En vis-à-vis, indiquez l’intensité, la qualité de la rencontre par une de ses caractéristiques (forte, marrante, futile, intellectuelle, amoureuse… ou sans importance).

(15’ pour les deux consignes)

  1. Dans votre carnet de traces, tracez très sommairement l’itinéraire, comme si vous expliquiez un chemin, en vitesse à un passant » (10’)
  2. Classement  (15’): classez les éléments de vos listes en catégories (hommes, femmes, point d’eau, bâtiment, objet sacré, lieu public…)

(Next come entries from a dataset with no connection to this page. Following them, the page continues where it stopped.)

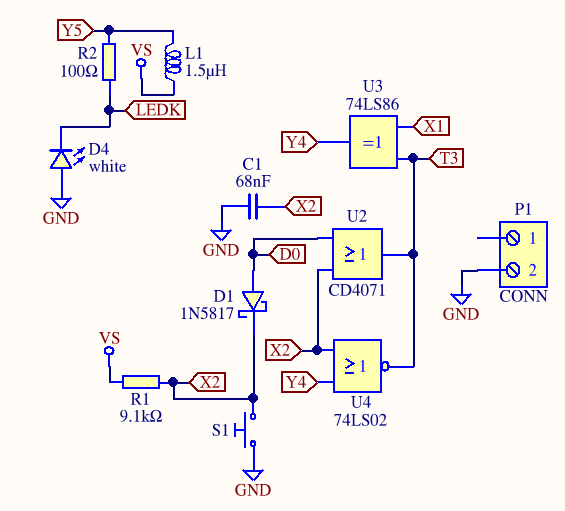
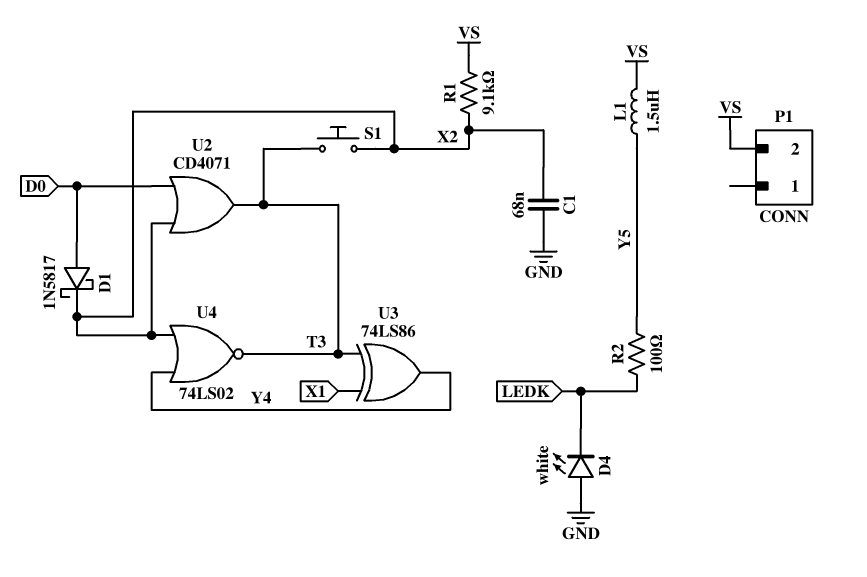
P1 pin 2: GND -> VS
S1: button (GND, X2) -> button (T3, X2)

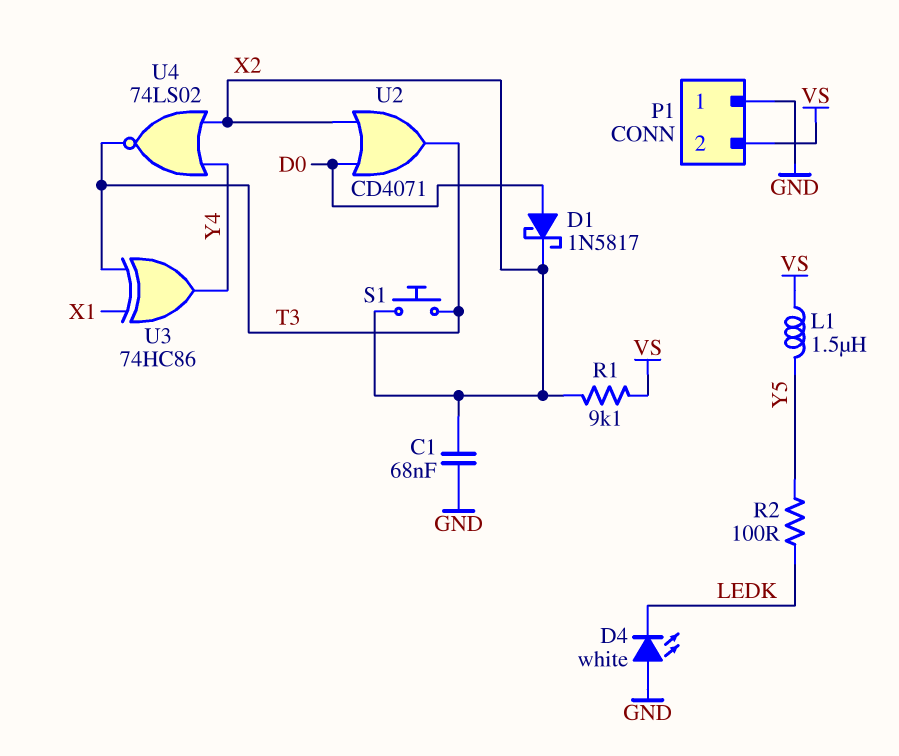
P1 pin 1: none -> GND
U3: XOR 74LS86 (in T3, in X1, out Y4) -> XOR 74HC86 (in T3, in X1, out Y4)

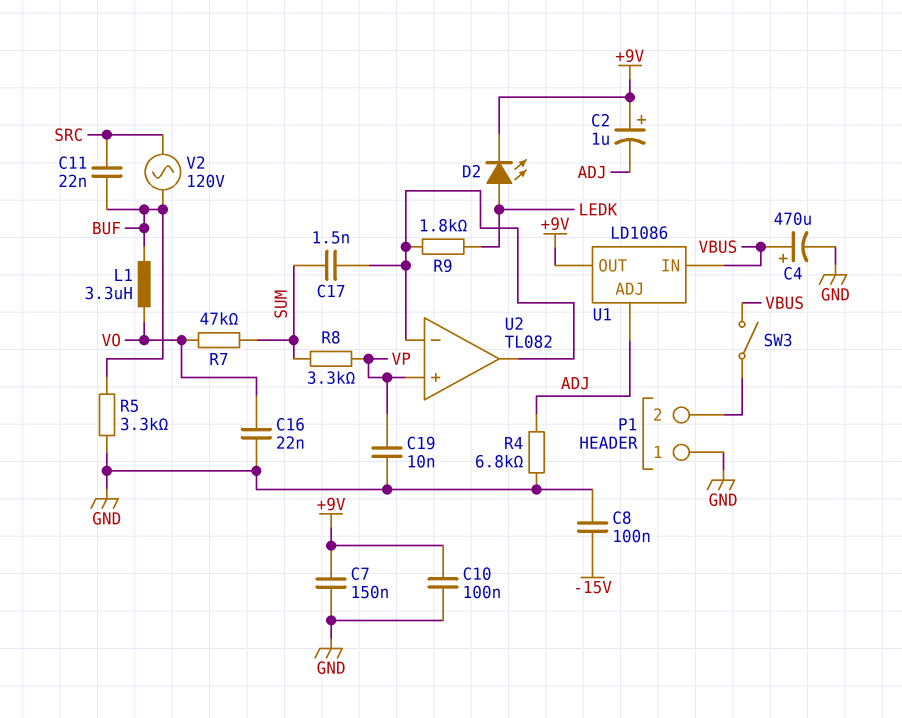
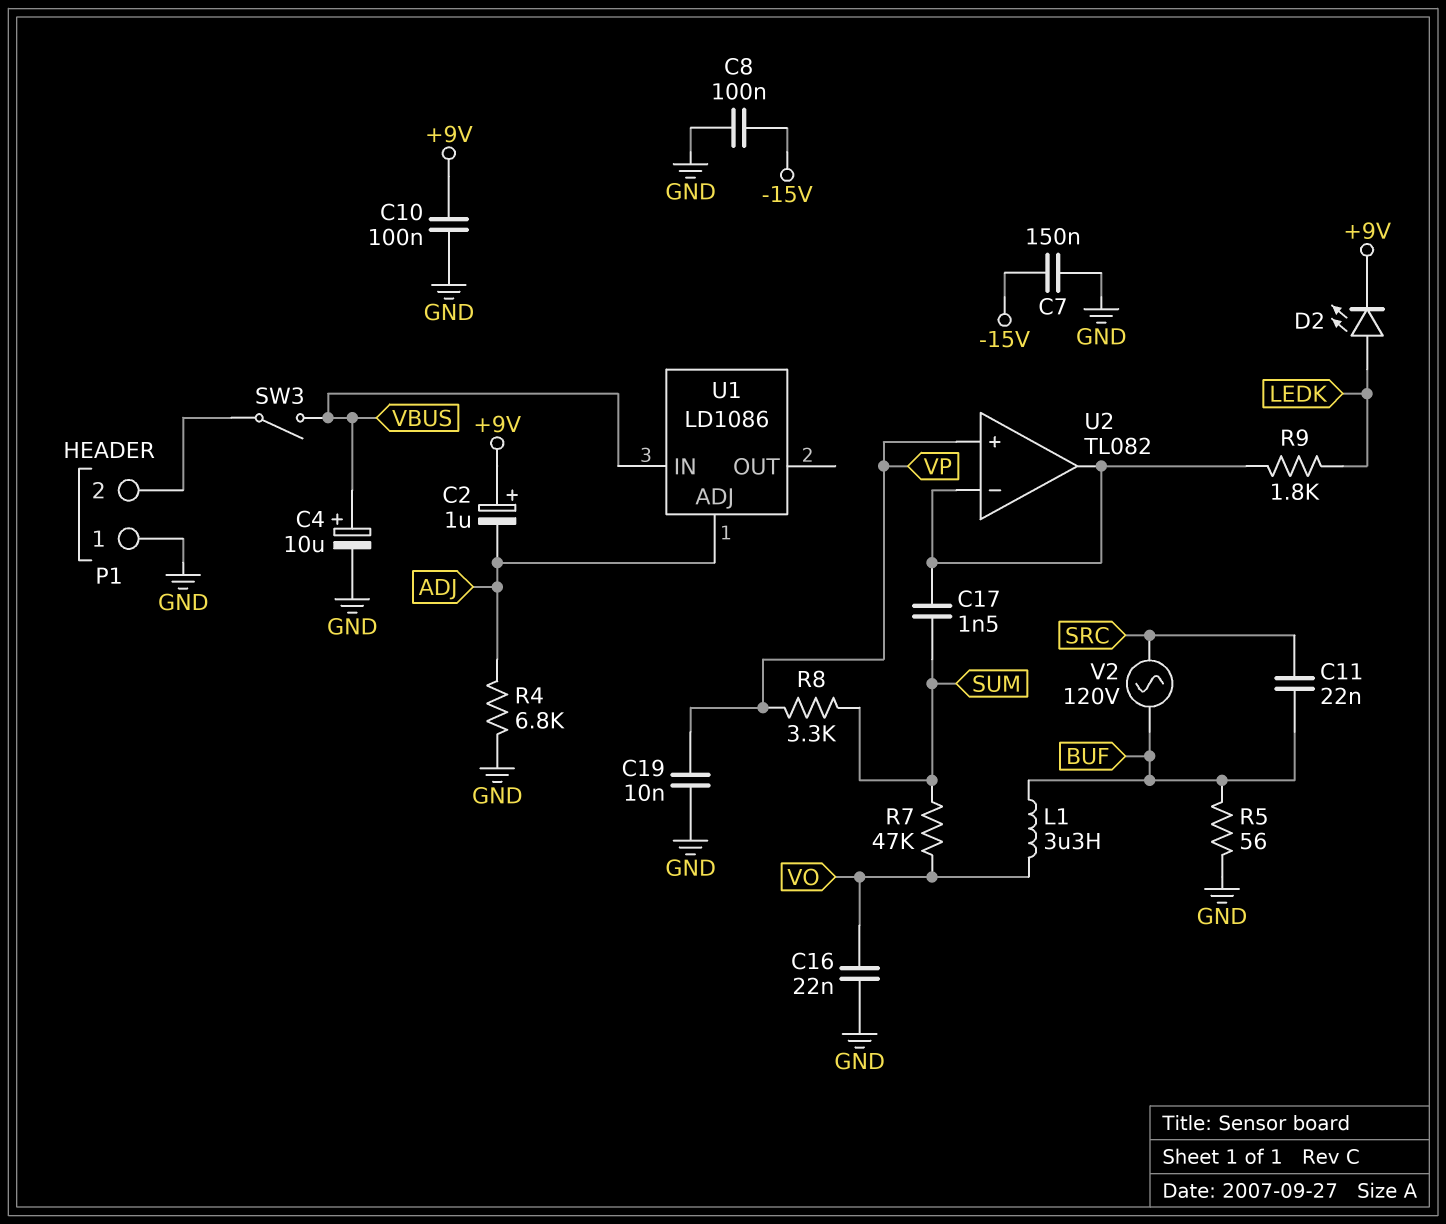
C4: 470uF (plus VBUS, minus GND) -> 10uF (plus VBUS, minus GND)
C7: 150nF (+9V, GND) -> 150nF (-15V, GND)
R5: 3.3k (BUF, GND) -> 56 (BUF, GND)
U1 pin OUT: +9V -> none

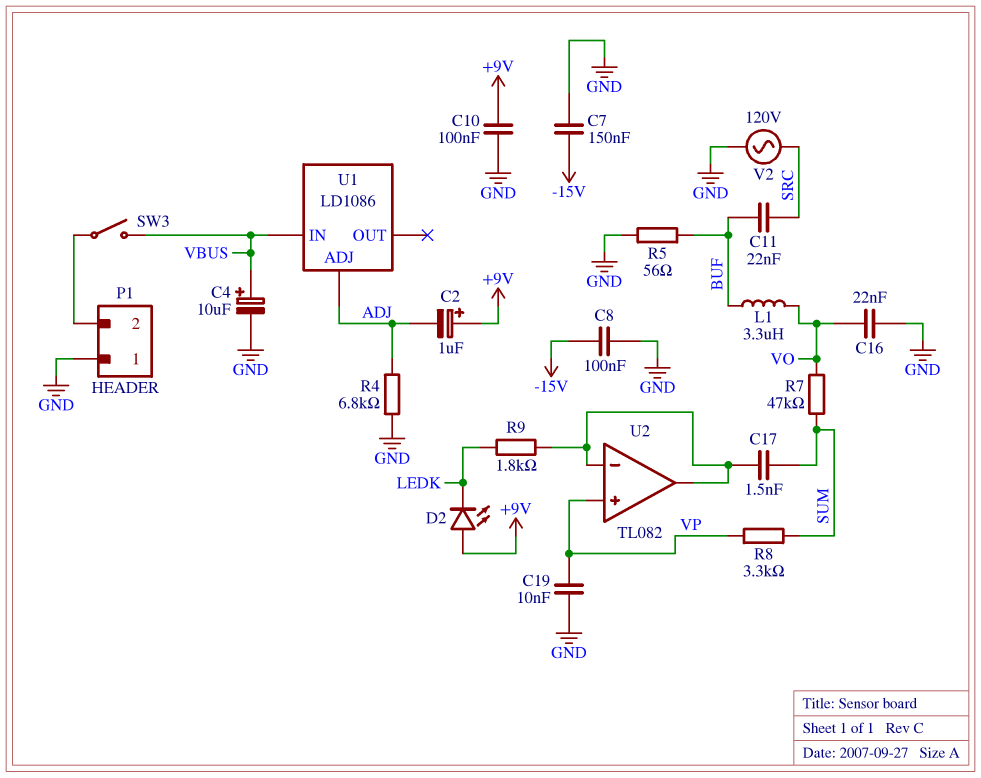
D2: LED (A LEDK, K +9V) -> LED (A +9V, K LEDK)
V2: AC 120V (BUF, SRC) -> AC 120V (GND, SRC)

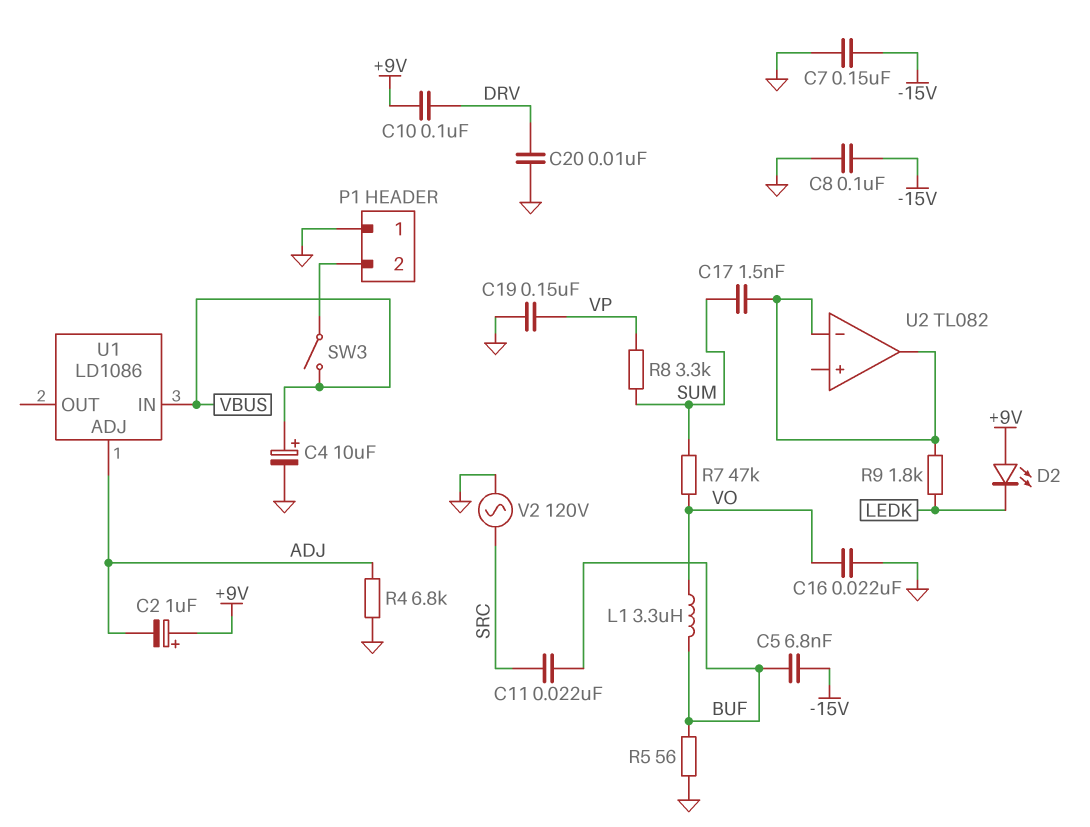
C5: none -> 6.8nF (-15V, BUF)
C10: 100nF (+9V, GND) -> 100nF (+9V, DRV)
C19: 10nF (GND, VP) -> 150nF (GND, VP)
C20: none -> 10nF (DRV, GND)
U2 pin in+: VP -> none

Trouvez un signe-symbole le plus simple possible pour chacune des catégories

Choisissez maintenant la technique, l’outil et le support qui vous permettront de (re)produire ces symboles »

Trouvez un moyen de tracer l’itinéraire

Ce moment me semble être à la fois le plus important et le plus laborieux : il faut déterminer le code. 15 minutes me semblent vraiment trop peu. Je propose une heure ! hum…

Références (10’)

  1. Lectures des textes sur les aborigènes. (et surligner une ou deux phrases qui me parlent particulièrement + lecture ?) 10’

Création, recomposition, production (70 minutes)

  1. Vous transmettez votre rêve à une personne de votre choix, celle à qui vous n’avez rien à cacher à propos de ce Rêve… Utilisez le code choisi ; pensez à codifier également les caractéristiques (fort, féminin, triste…) sans tout Rêve-éler de votre monde… Nous n’avons pas à tout comprendre – Deux formats possibles : en longueur et accordéon (voir livre d’A. Maeght) ou format carte routière (avec pliages ??) préciser la taille

 Matériel

  • Livre de la collection d’Adrien Maeght : la Belle au bois dormant
  • Référents bibliographiques sur les Aborigènes : texte, musique…
  • Matériel de gravure, (à préciser) : cuters, gouges, pigments, brou de noix, café, liant (huile de lin, œuf ??), matériel pour fabriquer des cachets (cartons divers, colle..)
  • Exemples de peintures, et de cartes routières ? à montrer.